たれぱんのびぼーろく

わたしの備忘録、生物学とプログラミングが多いかも

論文解説: Tian (2020) FeatherWave: An efficient high-fidelity neural vocoder with multi-band linear prediction

Paper

提案モデル: mel-spec input (pitch-less), multiband LPCNet1

デモ

中国語デモ
wavecoder.github.io

ConditioningNetwork

入力にmel-specをそのまま利用2, 3, 4(pitch無し5, 80 dim6)。

Mel2LPcoeff

LP係数はmel-specから計算7。各バンドではmel-specのうち特定バンドのみからLP係数を算出8

Original Paper

Paper

@misc{2005.05551,
Author = {Qiao Tian and Zewang Zhang and Heng Lu and Ling-Hui Chen and Shan Liu},
Title = {FeatherWave: An efficient high-fidelity neural vocoder with multi-band linear prediction},
Year = {2020},
Eprint = {arXiv:2005.05551},
}

  1. “we merged multi-band into LPCNet framework which only conditioned on mel spectrograms.”

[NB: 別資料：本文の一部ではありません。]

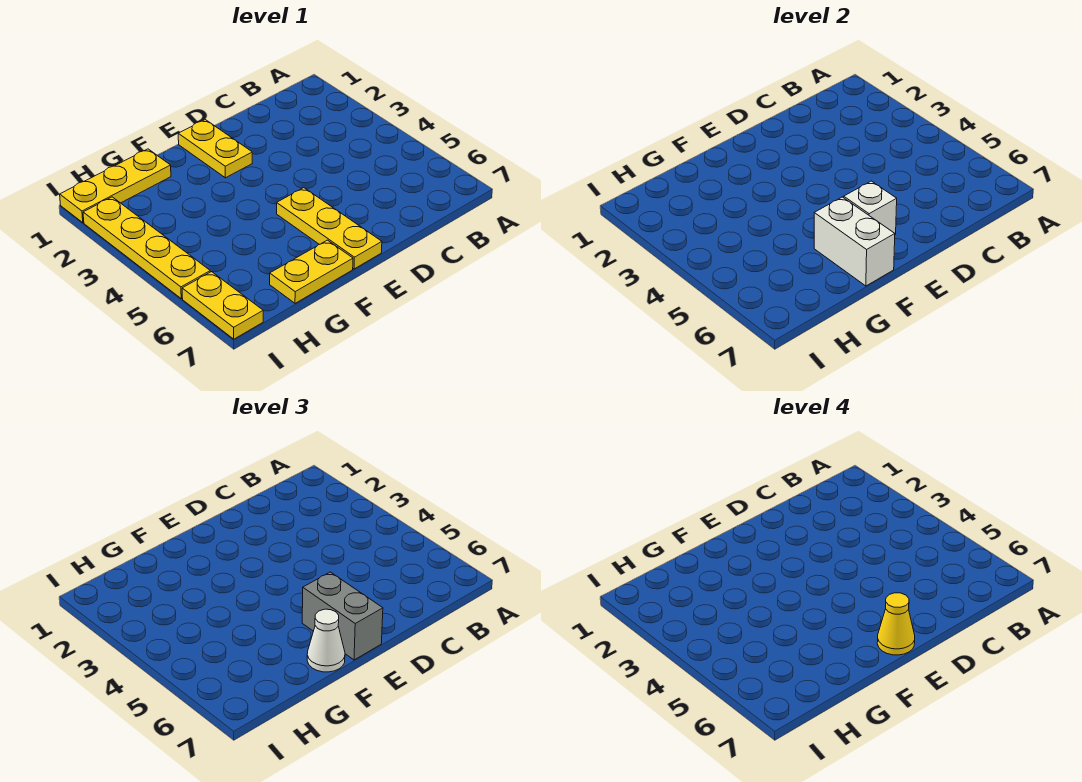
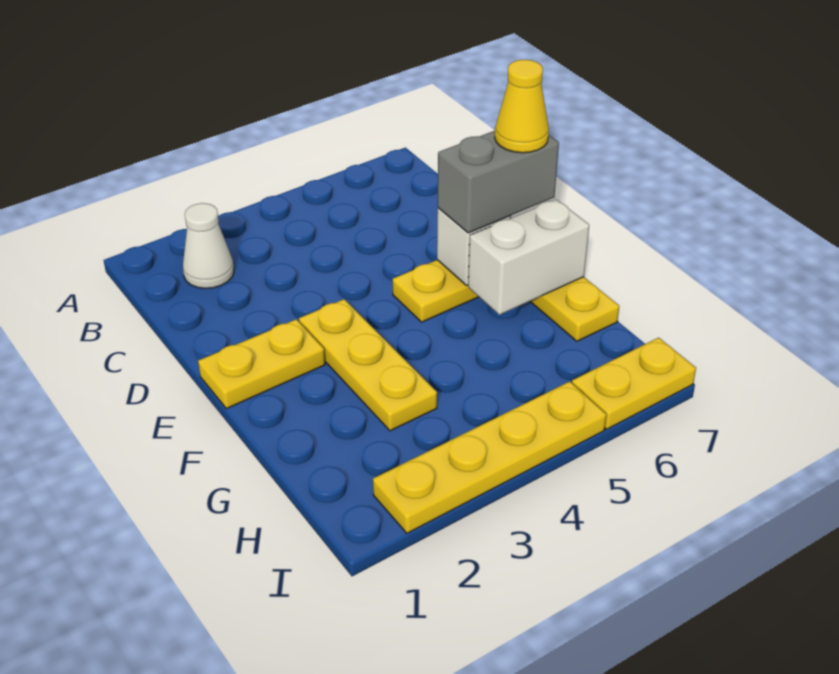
white cone F7 level 3 -> white cone B2 level 1
yellow plate G1:I1 level 1 -> yellow plate E3:G3 level 1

  2. “It consists of a condition network that operates on input frames of mel spectrograms” from the paper

  3. “only mel spectrograms, which are widely used in neural TTS systems, are adopted as input conditional features.” from the paper

  4. “Since only mel-spectrograms are used in condition network” from the paper

  5. “Since we use mel-spectrograms to extract the LP filters, the proposed model doesn’t depend on pitch extraction.”

  6. “The 80 order melspectrograms were extracted as the conditions for all neural vocoders”

  7. “the LP coefficients were estimated from the melspectrograms”

  8. “M order linear prediction coefficients of each sub frequency band, αbk, can be extracted from the corresponding frequency bins of mel-spectrogram frame.”